Task inputs ▸

____

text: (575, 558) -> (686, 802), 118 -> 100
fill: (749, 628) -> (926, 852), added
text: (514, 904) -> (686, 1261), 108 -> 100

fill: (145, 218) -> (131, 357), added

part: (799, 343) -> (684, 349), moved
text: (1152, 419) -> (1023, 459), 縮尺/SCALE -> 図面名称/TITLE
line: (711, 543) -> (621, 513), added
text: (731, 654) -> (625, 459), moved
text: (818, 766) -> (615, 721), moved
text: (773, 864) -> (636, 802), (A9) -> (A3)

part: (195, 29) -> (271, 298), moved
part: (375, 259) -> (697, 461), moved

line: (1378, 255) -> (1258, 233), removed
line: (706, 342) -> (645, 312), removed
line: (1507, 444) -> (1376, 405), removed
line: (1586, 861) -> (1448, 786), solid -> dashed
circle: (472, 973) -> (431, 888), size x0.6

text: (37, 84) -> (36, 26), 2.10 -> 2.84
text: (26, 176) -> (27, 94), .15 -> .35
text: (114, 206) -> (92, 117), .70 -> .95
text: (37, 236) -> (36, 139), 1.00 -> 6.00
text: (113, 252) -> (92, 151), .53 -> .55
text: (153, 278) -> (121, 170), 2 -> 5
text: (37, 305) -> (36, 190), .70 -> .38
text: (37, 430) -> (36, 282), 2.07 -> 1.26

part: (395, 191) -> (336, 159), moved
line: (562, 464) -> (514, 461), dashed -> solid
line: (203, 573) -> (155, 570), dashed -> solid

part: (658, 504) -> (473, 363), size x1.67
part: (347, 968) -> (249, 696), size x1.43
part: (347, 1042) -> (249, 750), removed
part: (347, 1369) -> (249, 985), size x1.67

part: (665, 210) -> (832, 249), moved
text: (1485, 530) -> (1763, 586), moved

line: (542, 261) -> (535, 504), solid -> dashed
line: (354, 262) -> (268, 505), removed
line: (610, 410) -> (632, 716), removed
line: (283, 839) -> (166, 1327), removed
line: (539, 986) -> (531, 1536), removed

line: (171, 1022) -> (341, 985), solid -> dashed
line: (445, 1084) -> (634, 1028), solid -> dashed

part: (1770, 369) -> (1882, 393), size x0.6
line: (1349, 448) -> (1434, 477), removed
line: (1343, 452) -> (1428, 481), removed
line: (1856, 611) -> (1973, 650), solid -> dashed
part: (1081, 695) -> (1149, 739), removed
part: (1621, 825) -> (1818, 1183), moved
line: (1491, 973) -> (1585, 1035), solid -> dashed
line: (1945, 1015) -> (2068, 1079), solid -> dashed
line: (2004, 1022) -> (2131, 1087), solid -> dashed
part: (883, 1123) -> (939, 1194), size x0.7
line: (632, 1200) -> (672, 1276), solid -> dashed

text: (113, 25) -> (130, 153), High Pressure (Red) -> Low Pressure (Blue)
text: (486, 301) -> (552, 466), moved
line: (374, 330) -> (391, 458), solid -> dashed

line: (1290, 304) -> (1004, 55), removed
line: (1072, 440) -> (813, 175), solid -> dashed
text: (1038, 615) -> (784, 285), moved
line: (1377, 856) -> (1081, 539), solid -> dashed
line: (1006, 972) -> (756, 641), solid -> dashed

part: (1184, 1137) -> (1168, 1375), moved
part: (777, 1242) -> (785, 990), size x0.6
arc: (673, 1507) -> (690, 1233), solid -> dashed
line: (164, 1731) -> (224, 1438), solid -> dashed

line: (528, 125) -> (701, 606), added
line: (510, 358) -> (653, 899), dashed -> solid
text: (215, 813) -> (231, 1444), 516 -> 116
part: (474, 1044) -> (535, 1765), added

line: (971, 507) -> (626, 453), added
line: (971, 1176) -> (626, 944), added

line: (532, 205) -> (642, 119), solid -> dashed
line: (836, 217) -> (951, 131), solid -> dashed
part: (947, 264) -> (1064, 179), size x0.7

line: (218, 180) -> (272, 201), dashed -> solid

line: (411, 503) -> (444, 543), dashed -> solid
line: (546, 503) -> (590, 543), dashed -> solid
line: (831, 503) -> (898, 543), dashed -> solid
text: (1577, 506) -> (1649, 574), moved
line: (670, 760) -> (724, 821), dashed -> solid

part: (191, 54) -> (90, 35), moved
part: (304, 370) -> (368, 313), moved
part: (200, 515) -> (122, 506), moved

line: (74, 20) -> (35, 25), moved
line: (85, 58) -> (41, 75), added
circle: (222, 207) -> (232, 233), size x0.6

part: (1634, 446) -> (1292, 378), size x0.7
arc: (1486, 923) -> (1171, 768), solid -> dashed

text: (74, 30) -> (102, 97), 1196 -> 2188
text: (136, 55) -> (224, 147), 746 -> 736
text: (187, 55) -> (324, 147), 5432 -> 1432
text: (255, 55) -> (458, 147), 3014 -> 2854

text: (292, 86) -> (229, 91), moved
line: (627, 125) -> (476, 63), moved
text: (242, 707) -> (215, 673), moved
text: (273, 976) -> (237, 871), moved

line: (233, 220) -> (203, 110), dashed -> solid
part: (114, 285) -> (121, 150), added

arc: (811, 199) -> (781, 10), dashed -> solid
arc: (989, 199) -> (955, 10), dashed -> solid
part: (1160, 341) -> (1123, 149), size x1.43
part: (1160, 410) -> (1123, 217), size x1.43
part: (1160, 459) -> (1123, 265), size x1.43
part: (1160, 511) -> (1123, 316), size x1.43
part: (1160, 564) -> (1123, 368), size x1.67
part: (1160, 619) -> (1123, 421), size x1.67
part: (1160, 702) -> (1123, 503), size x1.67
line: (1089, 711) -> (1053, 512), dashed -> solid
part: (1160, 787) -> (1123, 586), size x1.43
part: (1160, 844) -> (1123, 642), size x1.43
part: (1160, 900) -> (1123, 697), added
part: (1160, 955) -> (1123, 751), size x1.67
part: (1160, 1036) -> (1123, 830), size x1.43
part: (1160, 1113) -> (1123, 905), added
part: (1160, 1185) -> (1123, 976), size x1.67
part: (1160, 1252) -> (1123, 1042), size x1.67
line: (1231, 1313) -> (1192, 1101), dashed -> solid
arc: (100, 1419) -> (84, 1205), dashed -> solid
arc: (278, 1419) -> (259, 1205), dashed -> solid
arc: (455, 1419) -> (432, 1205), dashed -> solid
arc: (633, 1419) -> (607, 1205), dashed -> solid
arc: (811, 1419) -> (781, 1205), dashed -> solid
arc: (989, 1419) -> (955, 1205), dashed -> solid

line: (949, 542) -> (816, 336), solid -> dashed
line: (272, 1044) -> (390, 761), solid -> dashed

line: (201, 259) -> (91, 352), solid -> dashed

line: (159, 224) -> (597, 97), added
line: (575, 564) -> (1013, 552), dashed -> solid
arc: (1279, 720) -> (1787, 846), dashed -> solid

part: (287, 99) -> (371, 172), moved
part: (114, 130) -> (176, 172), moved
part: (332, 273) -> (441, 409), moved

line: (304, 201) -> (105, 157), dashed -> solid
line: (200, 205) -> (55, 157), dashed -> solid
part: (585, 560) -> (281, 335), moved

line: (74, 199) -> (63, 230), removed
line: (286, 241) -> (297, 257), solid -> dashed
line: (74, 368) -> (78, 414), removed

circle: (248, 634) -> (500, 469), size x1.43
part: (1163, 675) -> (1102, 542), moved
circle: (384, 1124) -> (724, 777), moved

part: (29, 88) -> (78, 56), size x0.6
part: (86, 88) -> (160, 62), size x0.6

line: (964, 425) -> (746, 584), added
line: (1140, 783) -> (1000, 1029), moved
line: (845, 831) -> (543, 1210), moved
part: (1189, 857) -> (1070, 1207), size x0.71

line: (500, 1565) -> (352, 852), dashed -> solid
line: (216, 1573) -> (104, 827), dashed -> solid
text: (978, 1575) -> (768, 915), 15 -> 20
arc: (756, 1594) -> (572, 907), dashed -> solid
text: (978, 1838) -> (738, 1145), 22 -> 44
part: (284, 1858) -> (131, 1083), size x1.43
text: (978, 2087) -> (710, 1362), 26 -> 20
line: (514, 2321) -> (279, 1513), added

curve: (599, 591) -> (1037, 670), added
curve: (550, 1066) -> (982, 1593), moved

____

Task objective ▸ Using the listing, count the lines where the word "circle" appears and reply with only that number.

Answer section ▸ 4